31. On the basis of the above considerations the Chamber shall examine the substance of the petition only to the extent that it pertains to the constitutionality of § 11(5) of the general rules.


II.

32. The Chamber is of the opinion that the obligation established in § 11(5) of the general rules to prepare annual reports in conformity with the accounting principles set out in the general rules, on the basis of the requirements to annual reports established in the Accounting Act and the guidelines of the Accounting Standards Board infringes the right of local governments to independently resolve and manage local issues, and the financial autonomy of local governments.
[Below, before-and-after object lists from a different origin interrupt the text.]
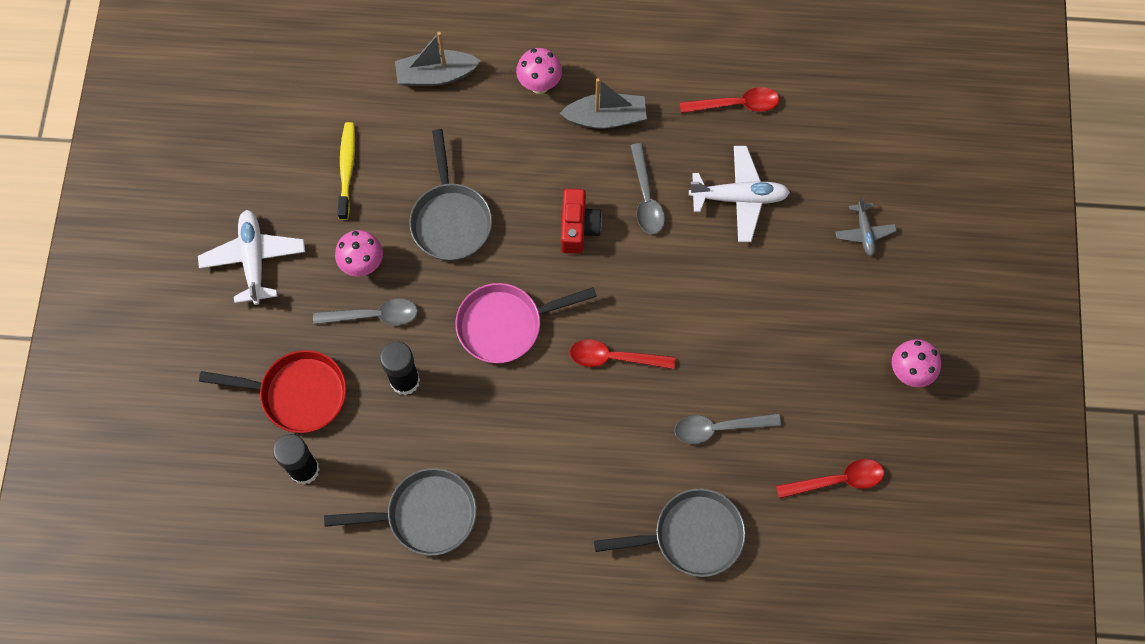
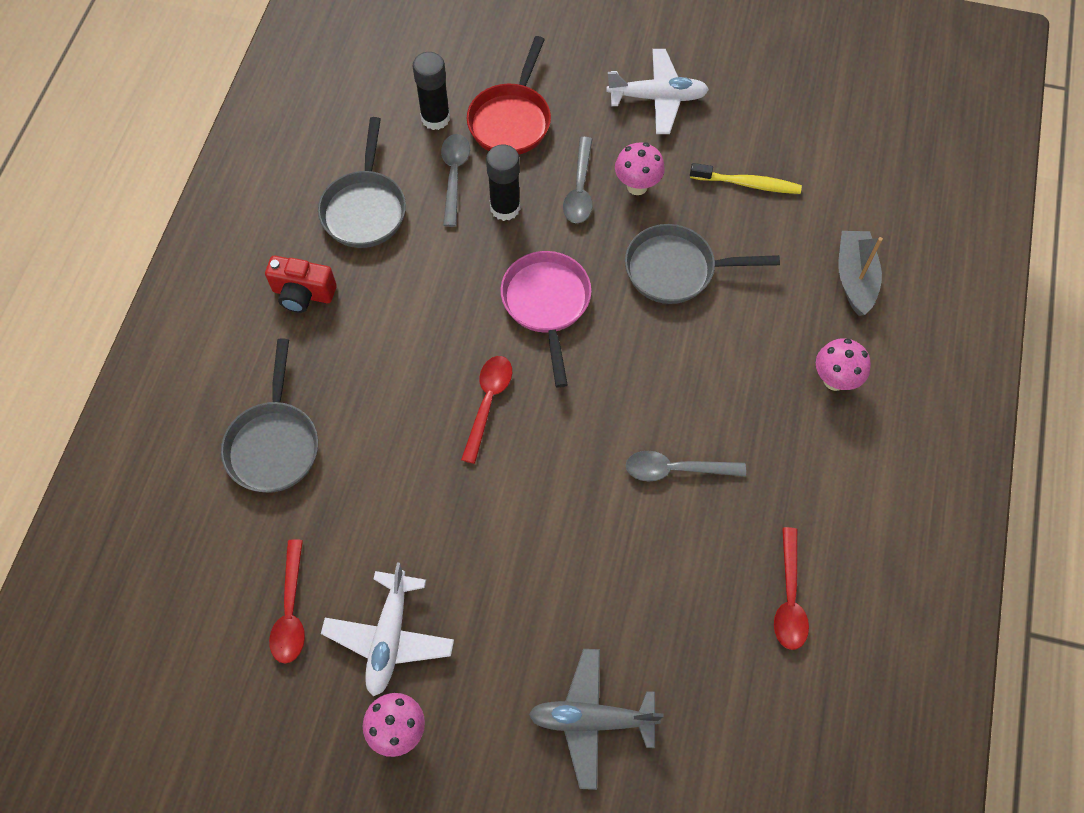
camera: 100 degrees right, 5 degrees down
(578, 228) = (647, 392): red camera -> red camera (303, 294)
(606, 118) = (784, 444): grey boat -> none
(718, 428) = (383, 494): grey spoon -> grey spoon (454, 175)
(739, 198) = (661, 575): white plane -> white plane (389, 637)
(864, 232) = (591, 719): grey plane -> grey plane, size x1.73

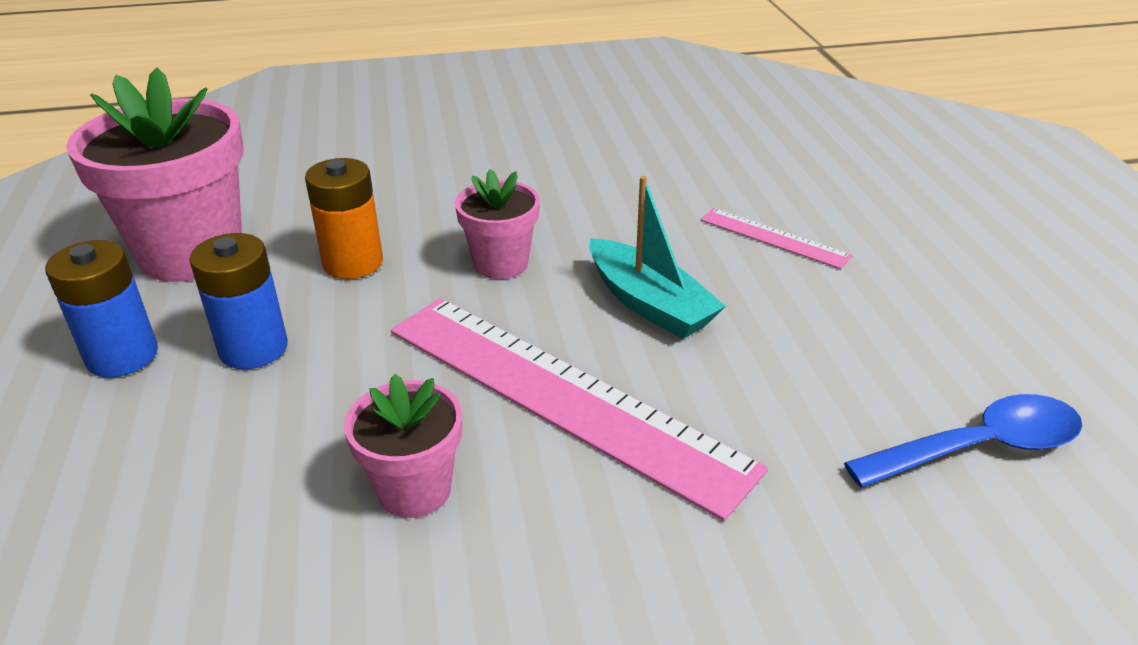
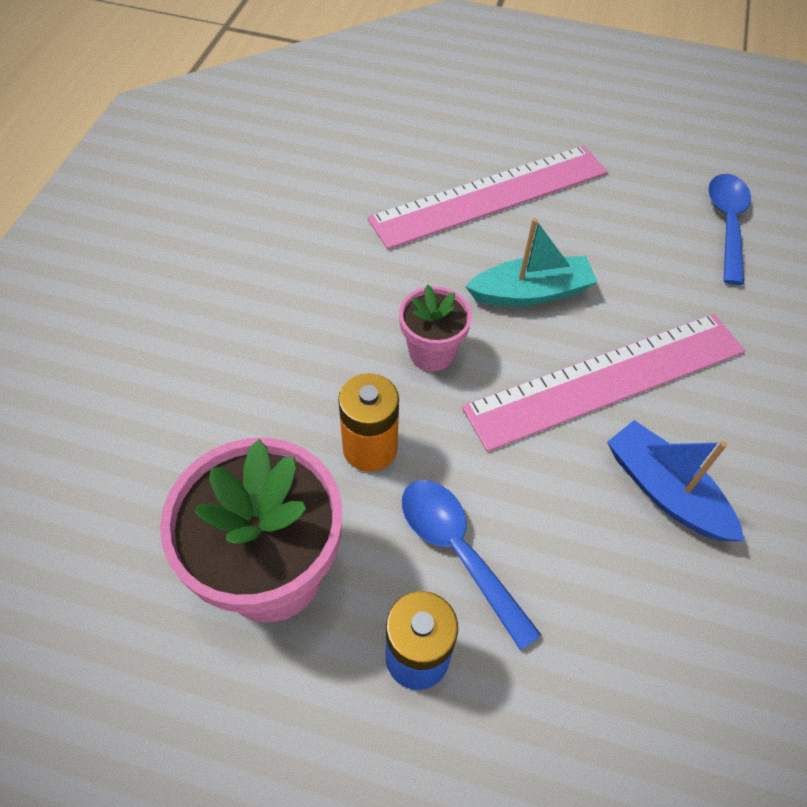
camera: 65 degrees left, 20 degrees up
(253, 348) = (458, 551): blue battery -> blue spoon
(414, 490) = (664, 491): pink flower pot -> blue boat
(773, 238) = (491, 196): pink ruler -> pink ruler, size x2.19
The obligation included in § 11(5) of the general rules means that a local government must show in the annual report the economic transactions and resolutions made in the management and resolution of local issues during the accounting period, that influence the financial situation of the local government. The data included in annual reports may affect independent resolution and management of local issues, among other things, due to the fact that the amount of obligations shown in the reports influences the ability to assume debt obligations. Consequently, preparation of reports concerning local issues infringes the right established in § 154(1) of the Constitution and the financial autonomy arising from § 157(1) of the Constitution.

33. Next, the Chamber shall analyse the formal constitutionality of the infringement included in § 11(5) of the general rules.

Pursuant to the first sentence of § 3(1) of the Constitution the state authority shall be exercised solely pursuant to the Constitution and laws which are in conformity therewith. This provision means, inter alia, that only those norms have obligatory force that have been issued, pursuant to appropriate procedure, by a body in whom the Constitution has vested the competence to establish generally binding provisions of law. § 11(5) of the general rules imposes on local governments an obligation to prepare annual reports on the basis of the requirements set out in the guidelines of the Accounting Standards Board. Pursuant to § 32 of the AA it is the Accounting Standards Board, which is set up by the Government of the Republic and acts as an independent committee, who prepares the guidelines and approves these by its decisions. Yet, the Constitution does not authorise the Accounting Standards Board to establish generally binding norms. That is why local governments may not be required, by a regulation of a minister, to adhere to these guidelines.

The Chamber, similarly with the Minister of Justice, is of the opinion that in the formal sense § 11(5) of the general rules is not constitutional. The obligation of local governments, arising from the provision, to prepare annual reports on the basis of the guidelines of the Accounting Standards Board is in conflict with the first sentence of § 3(1) of the Constitution.

34. The Chamber points out further that the opinion of the Tallinn City Council that pursuant to §§ 154 and 157 of the Constitution a regulatory framework restricting the local governments’ right of self-organisation and financial autonomy must in its entirety be included in parliamentary Acts, is erroneous. The requirement of establishment by law only, included in the referred provision, does not mean that an Act must exhaustively provide for a regulatory framework concerning constitutional guarantees of local governments and that it is prohibited to delegate the establishment or pertinent regulatory framework to the executive. The Chamber is of the opinion that the legislator must decide on all issues that are important from the point of view of restricting the right of self-organisation and financial autonomy. What is allowed to be delegated to the executive is the right to specify the restrictions on the right of self-organisation and financial autonomy established by law.

35. For the above reasons the Chamber declares § 11(5) of the general rules unconstitutional and invalid to the extent that it requires local governments, in preparing annual reports, to observe the requirements set out in the guidelines of the Accounting Standards Board.